Gmail is very effective at filtering spam emails but spammers seem to have figured out a new way to bypass the spam filters and send emails that land right in the user’s inbox. The emails are sent through Google Forms and because the messages originate from Google’s own email servers, they do not get caught in the spam filters.
Here’s how spam emails are sent through Google Forms.
- A public form is created with Google Forms.
- The form creator uploads images for the various question fields and also adds links to spam websites in the form.
- Inside the Form settings, they turn on the option to “Collect Email Addresses” including the option to send “Response receipts” when a new form is submitted.
Now the spammers can simply open the Google Form, fill in the recipient’s email address and hit the submit button.
Google Forms will automatically email a copy of the form response, including all the pictures and links contained in the original form, to the email address that was entered in the form.
Here’s a screenshot of one such email from Google Forms that easily tricked the spam filters.
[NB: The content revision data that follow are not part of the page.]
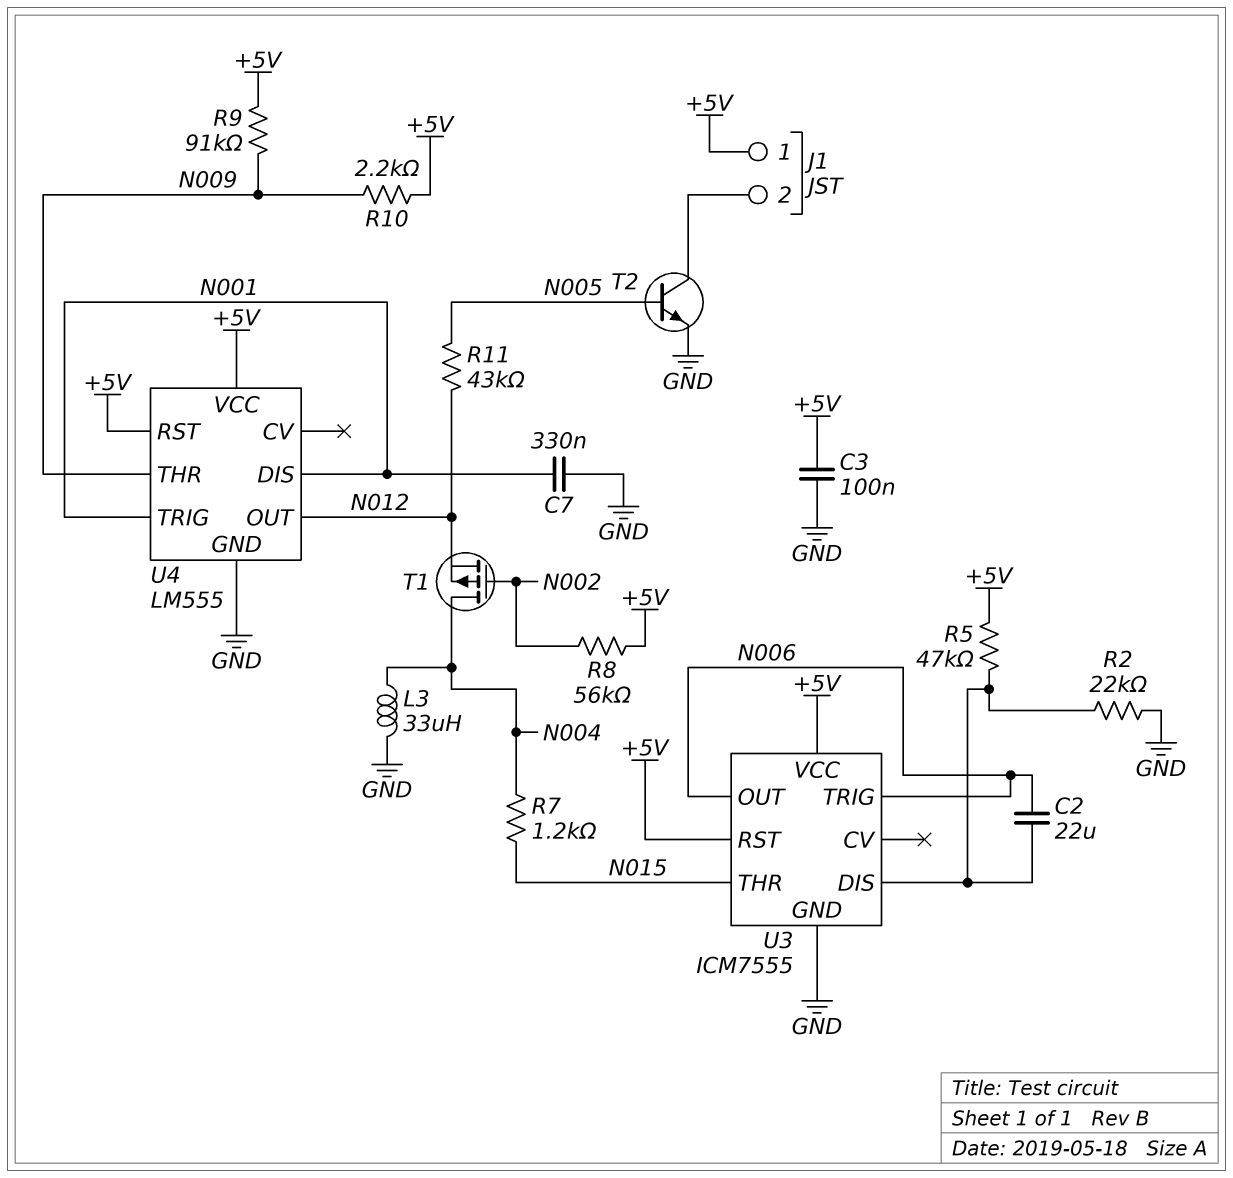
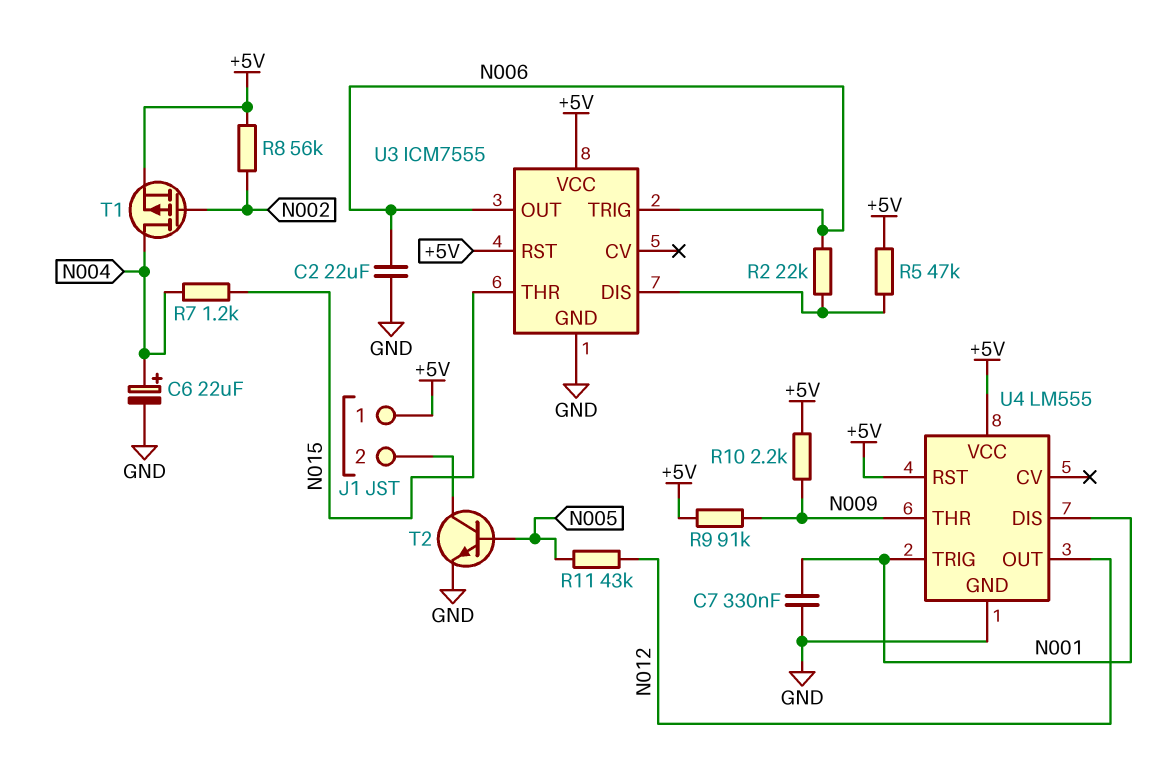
C2: 22uF (N006, U3/DIS) -> 22uF (GND, N006)
C3: 100nF (+5V, GND) -> none
C6: none -> 22uF (plus N004, minus GND)
L3: 33uH (GND, N004) -> none
R2: 22k (GND, U3/DIS) -> 22k (N006, U3/DIS)
T1: PMOS (G N002, D N004, S N012) -> PMOS (G N002, D N004, S +5V)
If you would like to prevent spam emails from Google Forms from landing in your inbox, Gmail filters can help.
All pre-filled Google Forms emails have the sender’s email address as below:
You can create a filter in Gmail that will automatically delete emails that have Google Forms as the sender.
Alternatively, you may open the form link from the email and click the “Report Abuse” button to report the form to Google. That is not likely to be a very effective strategy though as spammers can always switch to a different Google account.